**EXERCISE BRIEF:** Below are the records; give again exactly the line with "line: (1600, 504)", the line with "part: (679, 82) -> (622, 57), size x1.43", and each line that lies between them, and nothing besides.
:: GIVEN DATA ::
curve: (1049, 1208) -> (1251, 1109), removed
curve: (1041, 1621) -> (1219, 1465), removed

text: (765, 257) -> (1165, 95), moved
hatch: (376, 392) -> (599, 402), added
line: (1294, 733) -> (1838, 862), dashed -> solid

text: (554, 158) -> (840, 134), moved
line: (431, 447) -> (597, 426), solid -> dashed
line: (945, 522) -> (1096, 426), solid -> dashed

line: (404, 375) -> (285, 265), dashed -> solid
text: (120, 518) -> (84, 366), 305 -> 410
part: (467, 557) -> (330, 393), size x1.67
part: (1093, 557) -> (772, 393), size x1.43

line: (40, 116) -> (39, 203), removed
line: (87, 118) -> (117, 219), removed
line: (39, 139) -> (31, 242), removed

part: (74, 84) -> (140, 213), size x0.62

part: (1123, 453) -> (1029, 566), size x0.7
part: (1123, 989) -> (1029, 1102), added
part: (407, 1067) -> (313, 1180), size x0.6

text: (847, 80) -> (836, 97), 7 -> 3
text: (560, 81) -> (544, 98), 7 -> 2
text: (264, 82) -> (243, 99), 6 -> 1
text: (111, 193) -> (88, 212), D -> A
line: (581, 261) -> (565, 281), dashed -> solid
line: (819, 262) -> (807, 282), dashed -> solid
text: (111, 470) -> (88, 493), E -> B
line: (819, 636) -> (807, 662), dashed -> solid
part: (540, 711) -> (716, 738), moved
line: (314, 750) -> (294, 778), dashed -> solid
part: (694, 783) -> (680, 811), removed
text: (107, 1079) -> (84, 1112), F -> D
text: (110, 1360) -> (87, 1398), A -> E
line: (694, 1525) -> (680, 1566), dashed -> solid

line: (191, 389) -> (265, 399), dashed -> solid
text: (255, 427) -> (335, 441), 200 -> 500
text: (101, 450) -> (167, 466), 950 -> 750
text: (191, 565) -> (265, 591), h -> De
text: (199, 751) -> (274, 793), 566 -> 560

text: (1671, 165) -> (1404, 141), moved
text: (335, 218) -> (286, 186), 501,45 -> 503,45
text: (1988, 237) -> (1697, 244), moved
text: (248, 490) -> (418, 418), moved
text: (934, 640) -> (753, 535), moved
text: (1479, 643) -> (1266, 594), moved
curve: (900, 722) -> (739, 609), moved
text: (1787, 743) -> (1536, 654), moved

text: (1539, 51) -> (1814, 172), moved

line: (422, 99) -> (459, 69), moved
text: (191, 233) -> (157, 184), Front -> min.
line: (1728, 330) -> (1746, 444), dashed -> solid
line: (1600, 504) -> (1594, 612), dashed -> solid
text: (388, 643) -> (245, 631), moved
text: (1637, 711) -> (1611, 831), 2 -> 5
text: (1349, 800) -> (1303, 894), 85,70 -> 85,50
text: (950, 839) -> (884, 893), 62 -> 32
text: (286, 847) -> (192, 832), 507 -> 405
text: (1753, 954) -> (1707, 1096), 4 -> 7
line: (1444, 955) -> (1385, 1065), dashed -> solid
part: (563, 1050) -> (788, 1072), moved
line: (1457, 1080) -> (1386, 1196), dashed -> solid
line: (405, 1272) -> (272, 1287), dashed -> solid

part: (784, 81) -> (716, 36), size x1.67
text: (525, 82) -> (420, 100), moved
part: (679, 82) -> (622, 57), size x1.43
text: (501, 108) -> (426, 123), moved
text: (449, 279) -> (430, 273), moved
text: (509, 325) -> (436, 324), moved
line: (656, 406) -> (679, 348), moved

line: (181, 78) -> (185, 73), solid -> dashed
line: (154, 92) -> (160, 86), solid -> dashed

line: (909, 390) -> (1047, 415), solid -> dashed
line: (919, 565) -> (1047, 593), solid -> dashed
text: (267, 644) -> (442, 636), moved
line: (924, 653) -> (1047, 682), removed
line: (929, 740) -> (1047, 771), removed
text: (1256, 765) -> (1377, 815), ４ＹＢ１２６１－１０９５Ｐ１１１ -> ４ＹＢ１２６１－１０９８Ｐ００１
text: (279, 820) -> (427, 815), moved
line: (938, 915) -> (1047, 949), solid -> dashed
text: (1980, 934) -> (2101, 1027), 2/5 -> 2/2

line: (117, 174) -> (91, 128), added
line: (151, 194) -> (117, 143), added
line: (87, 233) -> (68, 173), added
:::
**SOLUTION BELOW:**
line: (1600, 504) -> (1594, 612), dashed -> solid
text: (388, 643) -> (245, 631), moved
text: (1637, 711) -> (1611, 831), 2 -> 5
text: (1349, 800) -> (1303, 894), 85,70 -> 85,50
text: (950, 839) -> (884, 893), 62 -> 32
text: (286, 847) -> (192, 832), 507 -> 405
text: (1753, 954) -> (1707, 1096), 4 -> 7
line: (1444, 955) -> (1385, 1065), dashed -> solid
part: (563, 1050) -> (788, 1072), moved
line: (1457, 1080) -> (1386, 1196), dashed -> solid
line: (405, 1272) -> (272, 1287), dashed -> solid

part: (784, 81) -> (716, 36), size x1.67
text: (525, 82) -> (420, 100), moved
part: (679, 82) -> (622, 57), size x1.43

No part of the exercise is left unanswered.